Customs, Excise and Gold Tribunal - Delhi Tribunal

Encon Chemicals Ltd. vs Commissioner Of C. Ex. on 27 August, 2002

Customs, Excise and Gold Tribunal – Delhi
Encon Chemicals Ltd. vs Commissioner Of C. Ex. on 27 August, 2002
Equivalent citations: 2003 (85) ECC 68, 2002 ECR 600 Tri Delhi, 2003 (151) ELT 642 Tri Del
Bench: N T C.N.B., P Chacko


ORDER

C.N.B Nair, Member (T)

1. The appellants are manufacturers of Formaldehyde which is liable to duty under Chapter 2912 of Central Excise Tariff Act. The present appeal is directed against a duty demand of over Rs. 9 Lakhs and an imposition of penalty over Rs. 1 Lakh in respect of Formaldehyde B grade removed by the appellants from their factory at Faridabad during the period December 89 to June 1991. The duty demand has been made treating the Delhi sale price of the goods as the assessable value. After disallowing the appellant’s contention that the sale price from Delhi Depot included freight and octroi, two elements meriting deduction while fixing the assessable value of the goods, the impugned order has taken the view that the appellant’s claim regarding depot at Delhi is not factually correct and that proof regarding actual freight and octroi have not been made available. This on the ground that transport and delivery were in appellant’s own tanker.

2. During the hearing of the case today, learned Counsel for the appellants pointed out that there is no dispute in the present case that the sale price was for delivery at the buyers premises. The learned Counsel pointed out that during the relevant period the appellants were making delivery in their own tankers and that they were charging Rs. 100 towards freight and Rs. 30 towards octroi. The learned Counsel of the appellants pointed out that under Section 4(1)(b) of Central Excise Act, deduction of freight was mandatory. So was the position with regard to taxes also. The learned Counsel submitted that the lower authorities were grossly in error in making duty demand after assessing the goods at a value inclusive of freight and octroi. The learned Counsel also pointed out that the present order is contrary to adjudication order No. 60/92 passed by the Assistant Collector of Central Excise in the appellant’s own case. The learned Counsel took us through that order and pointed out that the same points regarding the valuation of the appellant’s goods sold from Delhi was the subject matter of that order also and that the Assistant Collector had allowed the appellant a deduction of Rs. 125/- per M.T. towards freight and Rs. 30/- towards octroi.

3. The learned Counsel for the appellants also pointed out that full facts about the appellants method of sale and invoices were known to the Central Excise authorities and, therefore, demanding of short levy by invoking extended period under proviso to Section 11A of the Central Excise Act as done by the lower authorities was not justified at all. The learned Counsel submitted that since the facts about the appellants sale pattern was known to the Central Excise authorities, the finding regarding suppression of facts with intent to evade payment of duty lack credibility.

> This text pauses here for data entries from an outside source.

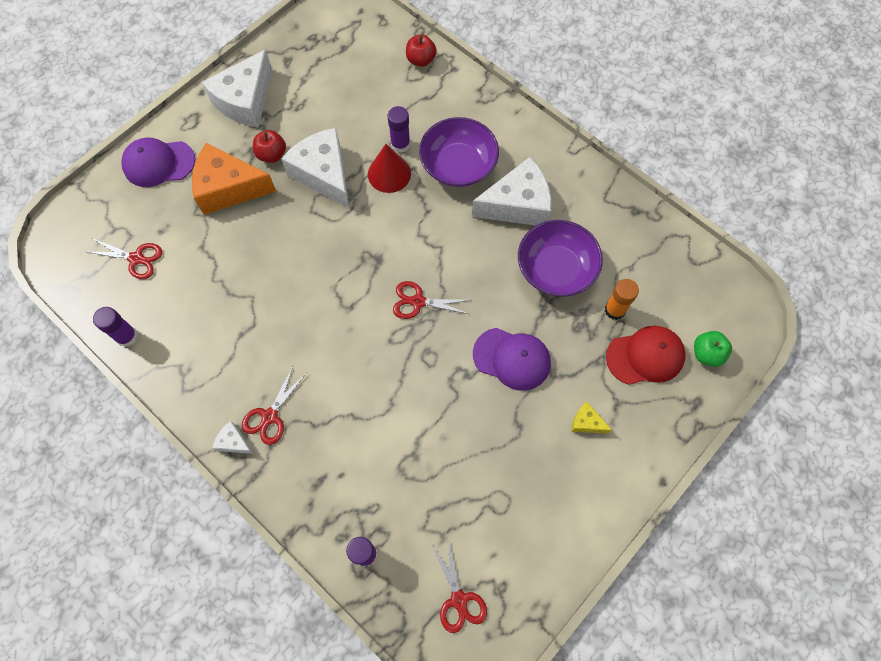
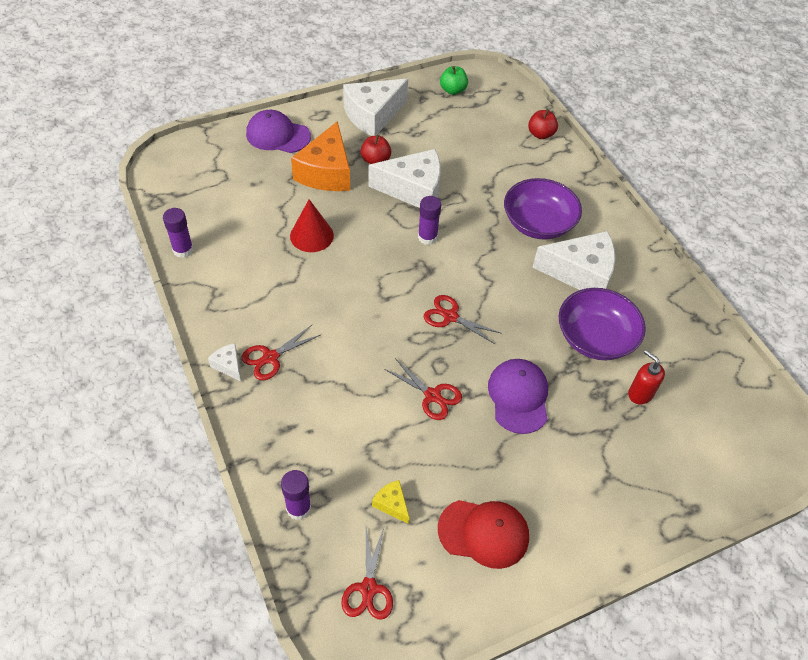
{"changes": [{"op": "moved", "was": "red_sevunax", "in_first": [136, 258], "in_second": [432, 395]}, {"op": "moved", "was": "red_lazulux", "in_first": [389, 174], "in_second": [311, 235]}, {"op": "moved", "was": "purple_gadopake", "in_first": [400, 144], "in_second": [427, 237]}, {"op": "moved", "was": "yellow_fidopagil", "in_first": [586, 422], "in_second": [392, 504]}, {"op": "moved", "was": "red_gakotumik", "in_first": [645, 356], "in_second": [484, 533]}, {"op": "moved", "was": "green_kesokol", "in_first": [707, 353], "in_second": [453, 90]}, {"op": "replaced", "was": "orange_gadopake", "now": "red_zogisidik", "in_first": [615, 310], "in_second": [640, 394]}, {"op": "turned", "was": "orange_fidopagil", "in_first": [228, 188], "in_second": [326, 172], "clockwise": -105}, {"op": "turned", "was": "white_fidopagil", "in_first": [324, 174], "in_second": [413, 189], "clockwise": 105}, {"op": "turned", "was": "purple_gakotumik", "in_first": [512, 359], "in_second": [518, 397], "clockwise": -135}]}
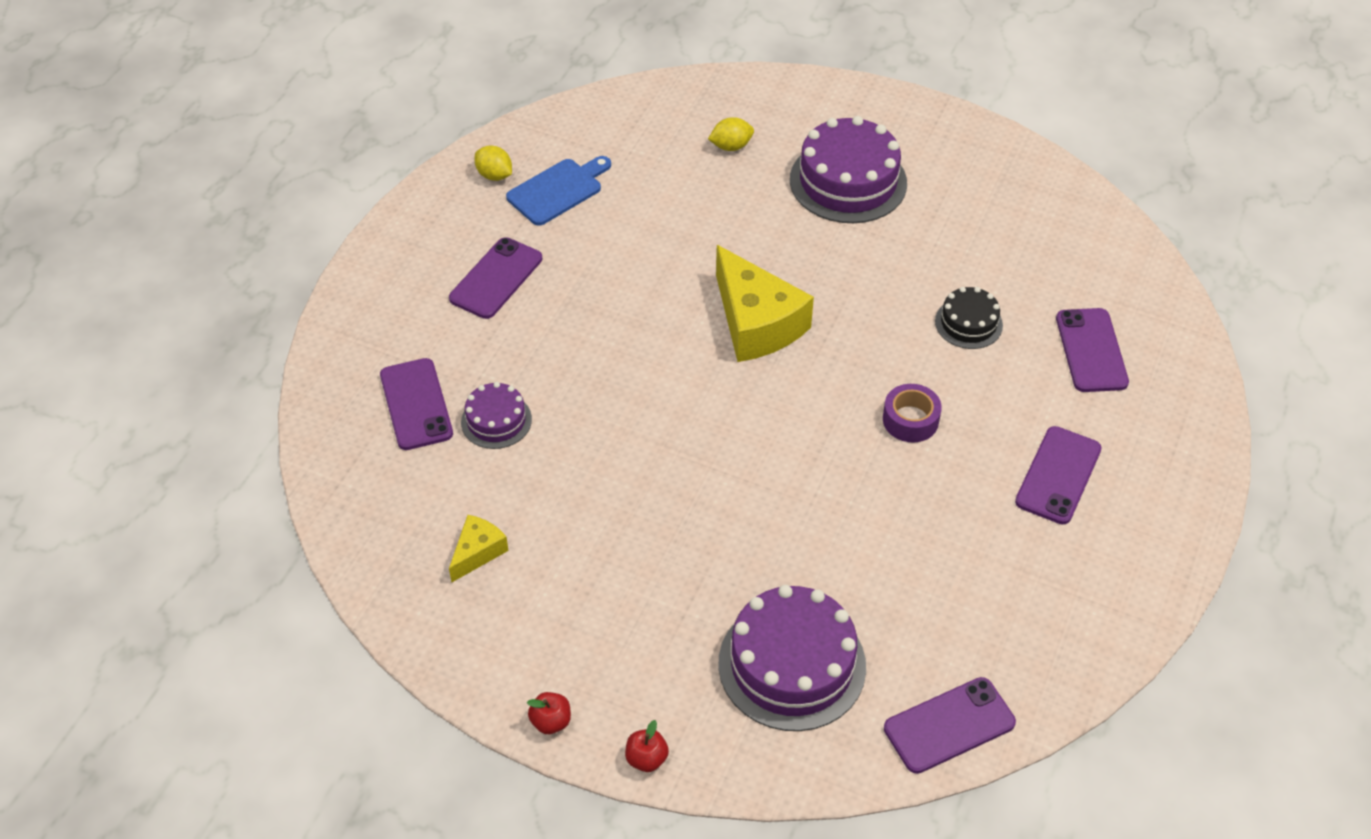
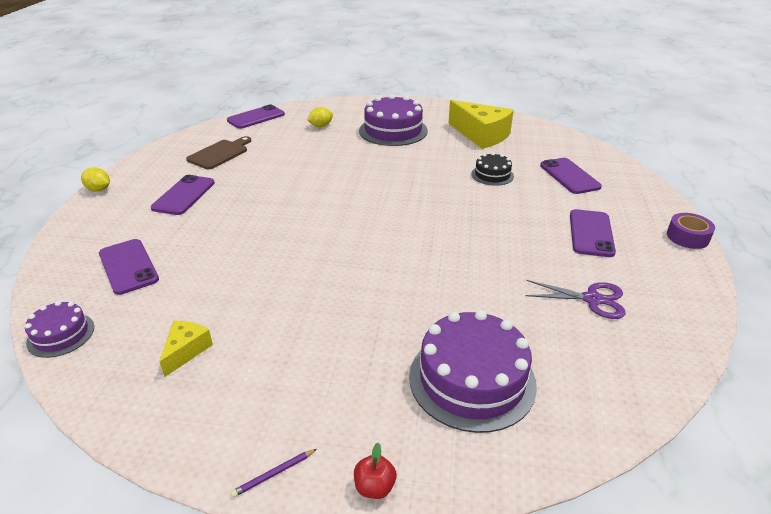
{"changes": [{"op": "added", "now": "purple_sevunax", "in_second": [592, 299]}, {"op": "moved", "was": "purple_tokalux", "in_first": [496, 420], "in_second": [61, 334]}, {"op": "moved", "was": "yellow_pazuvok", "in_first": [494, 175], "in_second": [99, 189]}, {"op": "moved", "was": "yellow_fidopagil", "in_first": [756, 323], "in_second": [481, 135]}, {"op": "moved", "was": "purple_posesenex", "in_first": [910, 420], "in_second": [687, 237]}, {"op": "moved", "was": "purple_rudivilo", "in_first": [949, 726], "in_second": [256, 117]}, {"op": "replaced", "was": "red_kesokol", "now": "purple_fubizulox", "in_first": [551, 721], "in_second": [274, 474]}, {"op": "recoloured", "was": "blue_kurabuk", "now": "brown_kurabuk", "in_first": [558, 190], "in_second": [220, 154]}]}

4. As against the aforesaid submissions on behalf of the appellants, learned SDR pointed out that the adjudication order No. 60/92 of the Assistant Collector did not cover the present case inasmuch as that order was for a later period in 1992. He also pointed out that the lower authorities could not be faulted for denying deduction towards freight since the delivery of the goods was in the appellants’ own tankers and details of cost of delivery had not been furnished. The learned SDR also maintained that the submission regarding time bar is not correct inasmuch as the appellants had wrongly reported that they had a Depot at Delhi where from the goods were sold.

5. We have perused the records and have considered the submissions made on behalf of both sides. The valuation on the basis of which the demand and imposition of penalty have been made is patently illegal. Section 4(1)(b) of Central Excise Act makes it clear that if normal sale price at the factory gate is not available and the price for delivery at another place is treated as the basis for arriving at the assessable value, due deduction towards freight should be allowed from the sale price for arriving at the assessable value of excisable goods. Same is the case in respect of octroi also. That the delivery of the goods was made in the appellants’ own tankers is no ground for not allowing the deduction towards freight, once it is admitted that the sales price is for delivery at a place other than the factory gate. The submission that particulars of expenditure towards freight was not available also lacks substance, particularly in the light of the fact that for a slightly later period the Assistant Collector had allowed deduction at the rate of Rs. 125/-for freight and Rs. 30/- for octroi. The amounts claimed by the appellant towards these elements also do not appeared to be incorrect in the light of the adjudication order No. 60/92 of the jurisdictional Assistant Collector for the later period.

6. In view of what has been stated above, we find no legal or factual
basis for the impugned order. The same is set aside and the appeal is allowed
with consequential relief to the appellants.